The Grand Prix Super Series of men's tennis tournaments was part of the Grand Prix and World Championship Tennis tours between 1970 and 1989. They were held annually throughout the year in Europe, North America, Africa and Asia. These tournaments were the most prestigious and highest level events of the Grand Prix Tour after the majors and year-end championships. They had six name changes from 1970 through to 1977: Group One, Group B, Group A, Group AA, 5 Star and 6 Star, before settling on a consistent naming format called "Super Series" from 1978 until 1989.
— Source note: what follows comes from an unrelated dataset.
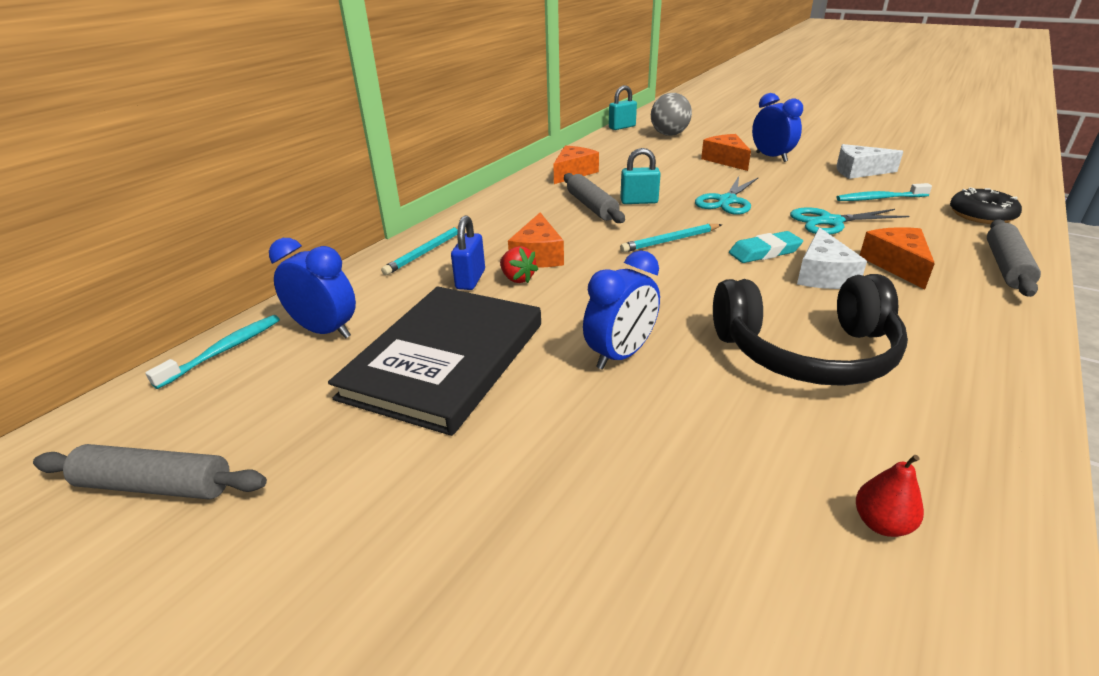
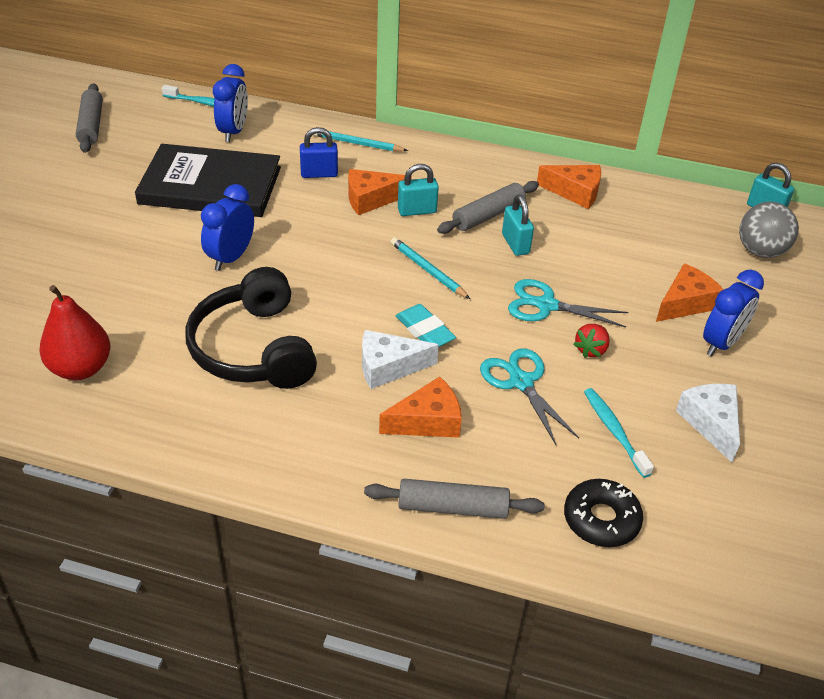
camera: 70 degrees right, 10 degrees up
(517, 278) = (327, 195): red strawberry -> red strawberry (591, 350)
(570, 235) = (417, 211): none -> turquoise padlock
(620, 355) = (231, 258): blue clock -> blue clock turned 90 degrees clockwise
(881, 524) = (80, 368): red pear -> red pear, size x1.92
When the Association of Tennis Professionals (ATP) became the sole governing body of men's tennis in 1990, all of the surviving tournaments of the Grand Prix were absorbed into the new ATP Tour. The nine top events existing at that time are now known as ATP Tour Masters 1000 tournaments.

History
The Grand Prix tennis circuit was conceived from idea put forward by former World No. 1 player Jack Kramer, turned promoter in 1968. He proposed "a series of tournaments with a money bonus pool that would be split up on the basis of a cumulative point system." and to "encourage players to compete regularly in the series and qualify for a special championship tournament at the end of the tour season". This system formed the basis of the men's professional game. The WCT founded by Lamar Hunt and David Dixon (1968) was merged into the Grand Prix Tour in 1978. The WCT withdrew from 1982 to 1984, and sued the Men's Tennis Council who organized the men's tennis tour. A settlement resulted in WCT's reincorporation into the Grand Prix in 1985. After the Majors and Year-end Championships, these events were the highest in-terms of status at the time. Throughout the 20-year period from 1970 to 1989 a number of these tournaments ceased to be top-tier tennis events.

Tournament final

1970 Grand Prix – Group 1
The 1970 Grand Prix circuit was the inaugural edition of the Grand Prix circuit and consisted of 20 tournaments which were held from April through December. The tournaments were graded in one of three categories which determined the number of ranking points available: Group A, comprising three Grand Slam tournaments, Grand Prix Masters, Group 1, comprising six tournaments and Group 2. These are Group 1 tournaments:

1971 Grand Prix – Group B
The 1971 Grand Prix circuit was the second edition of the Grand Prix circuit and consisted of 31 tournaments which were held from April through December. The tournaments were graded in one of five categories which determined the number of ranking points available: Group A, comprising three Grand Slam tournaments, Grand Prix Masters, Group B, comprising eleven tournaments, Group C and Group D.

1972 Grand Prix – Group A
The 1972 Grand Prix circuit was the third edition of the Grand Prix circuit and consisted of 33 tournaments which were held from February through November. The tournaments were graded in one of five categories which determined the number of ranking points available: Group AA, comprising three Grand Slam tournaments, Grand Prix Masters, Group A. Group B, Group C.

1973 Grand Prix – Group A
The 1973 Grand Prix circuit was the fourth edition of the Grand Prix circuit and consisted of 72 tournaments which were held from January through December. The tournaments were graded in one of five categories which determined the number of ranking points available: Group AA, comprising three Grand Slam tournaments, Grand Prix Masters, Group A, Group B, Group C. The Australian Open, although a Grand Slam event, was a Group A tournament on the 1973 Grand Prix circuit. In total there were 11 Group A tournaments.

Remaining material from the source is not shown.